Раньше, еще в начале1902 года я услышал, что эта фабрика производила хорошие шарикоподшипники, которые вроде бы можно было применить и в автомобилестроении. Я запросил у фабрики каталог и несколько дней спустя ко мне в Райхенбах приехал инженер Рибе (Riebe). С его помощью мы могли разобраться какие подшипники нам подходят. С подбором подшипников мы провозились два дня. Стали друзьями. Тогда господин Рибе и сообщил мне по секрету, что фирма «Daimler» также покупает у них подшипники…
Я находился в центре всех событий, происходивших на фабрике. Я крутился волчком между цехом, офисом и комнатой для посетителей. Скоро я понял, что работать дальше таким методом совершенно не возможно. Кто-то должен был «страдать» вместе со мной. В середине мая я установил должность директора предприятия и назначил на эту должность инженера Реблинга. Еще одного человека я поставил на должность руководителя техническим офисом.
Теперь я мог уделять неограниченное время нашему автомобилю. Он был достаточно надежен в эксплуатации, но, все же, иногда случалось, что капризничали шестерни в коробке передач. Тогда я производил эти шестерни у себя на фабрике. Совсем недалеко от нас, в городе Хемнице существовала фабрика «Reinecker». Там также изготавливали шестерни. Я часто ездил через этот город и в один прекрасный день решил ознакомиться с их производством. Когда я впервые прошелся через цех, то обратил внимание, что на токарном станке обрабатывается деталь из совершенно незнакомого мне материала. Мое неутомимое техническое любопытство сразу вспыхнуло неугасимым огнем. Через минуту я уже знал – это хромоникелевая сталь. Я сразу начал выяснять у специалистов – не годится ли эта сталь для производства шестеренок. Специалисты с ответом не спешили. Они сказали, что в этом направлении еще никаких экспериментов не проводили. Также они мне порекомендовали получить исчерпывающую информацию о характеристиках этой стали на металлургическом завод Бисмарка в Верхней Силезии. Именно там и производилась эта новая, неслыханно твердая сталь.

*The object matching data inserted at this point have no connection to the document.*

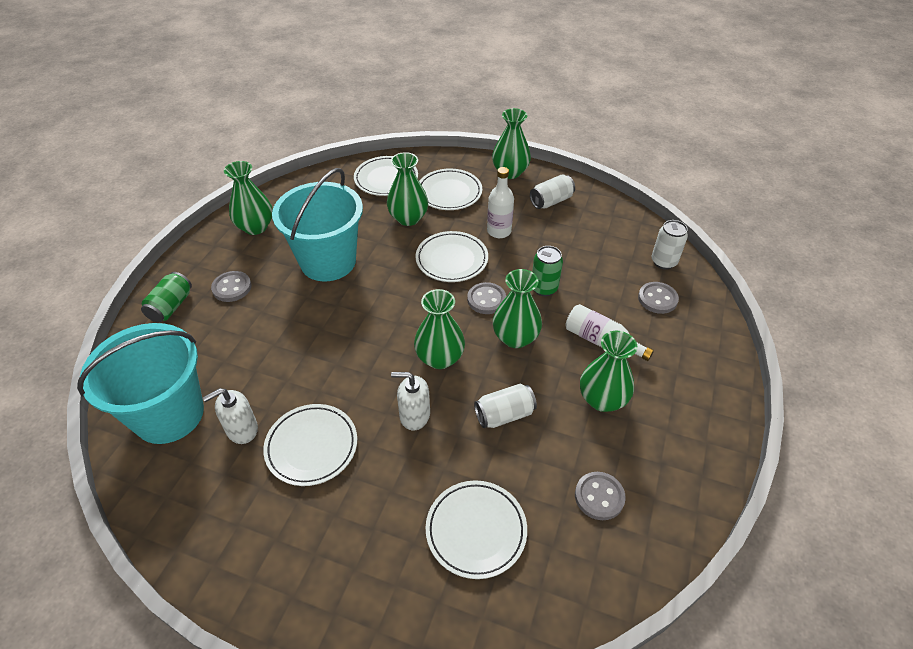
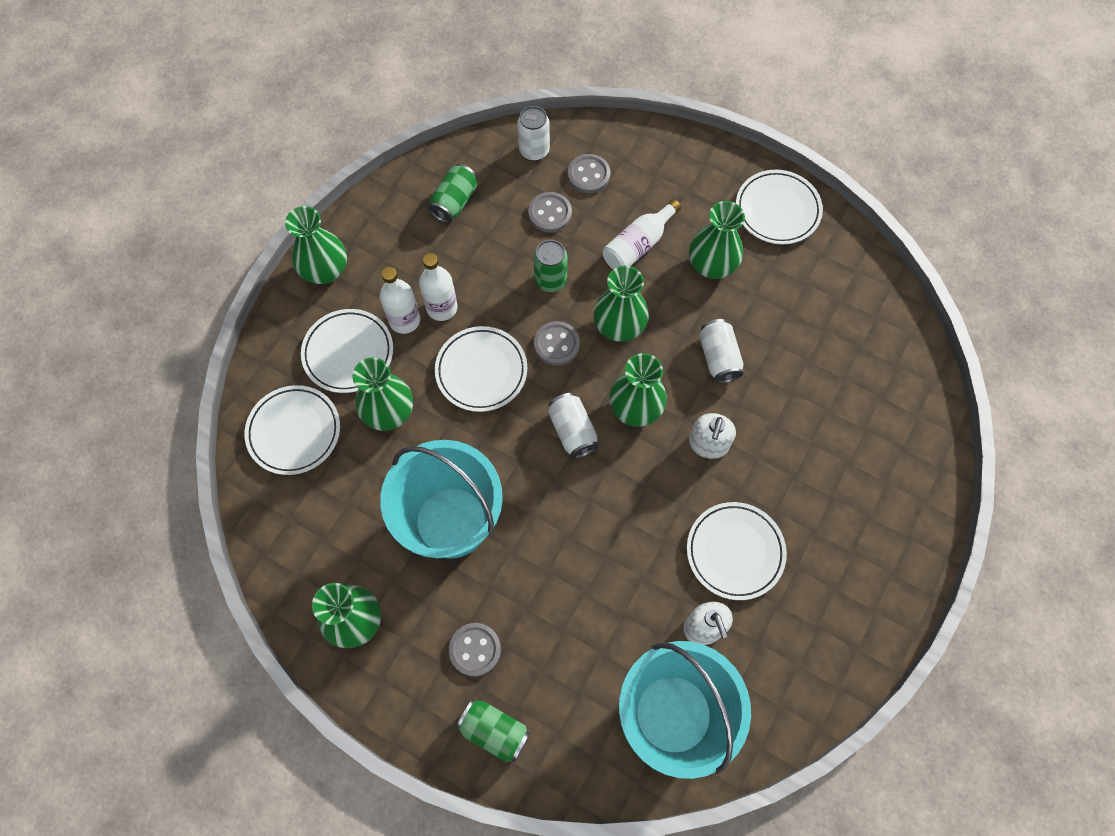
camera: 80 degrees left, 20 degrees up
(476, 530) = (840, 407): white plate -> white plate (777, 210)
(482, 214) = (404, 320): none -> white bottle
(551, 201) = (399, 236): white can -> white can (572, 431)
(593, 224) = (454, 202): none -> green can
(599, 497) = (816, 297): grey button -> grey button (550, 213)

Я сразу написал туда письмо и попросил ответить на мои вопросы. Ответ из Верхней Силезии пришел через три дня. Мне сообщали, что ко мне на завод приедет ни больше, ни меньше, как генеральный директор этого завода Отто Талинер. Не нужно, наверное, говорить, что для меня этот визит был очень высокого ранга.
Отто Талинер был известнейшим специалистом того времени по стали. Он изучал ее качества, особенно прочностные характеристики. Однако про применение этой стали в автомобилестроении он, до этого дня, не задумывался.
Само собой разумеется, я чрезвычайно обрадовался, что вижу его у себя в гостях, однако я не мог не поинтересоваться – почему он не ограничился письменным ответом или не послал какого-нибудь рядового инженера. Он ответил, что его крайне заинтересовало мое письмо и он высоко оценил саму идею, применения этого вида стали, в коробках передач. Он приехал лично, чтобы хорошенько разобраться с устройством этой самой коробки передач, условиях работы в ней шестерен и, чтобы просчитав с моей помощью режимы работы, попытаться найти фирму, которая эту твердую сталь сможет обработать. В частности он говорил, что самое большое внимание нужно уделить закалке.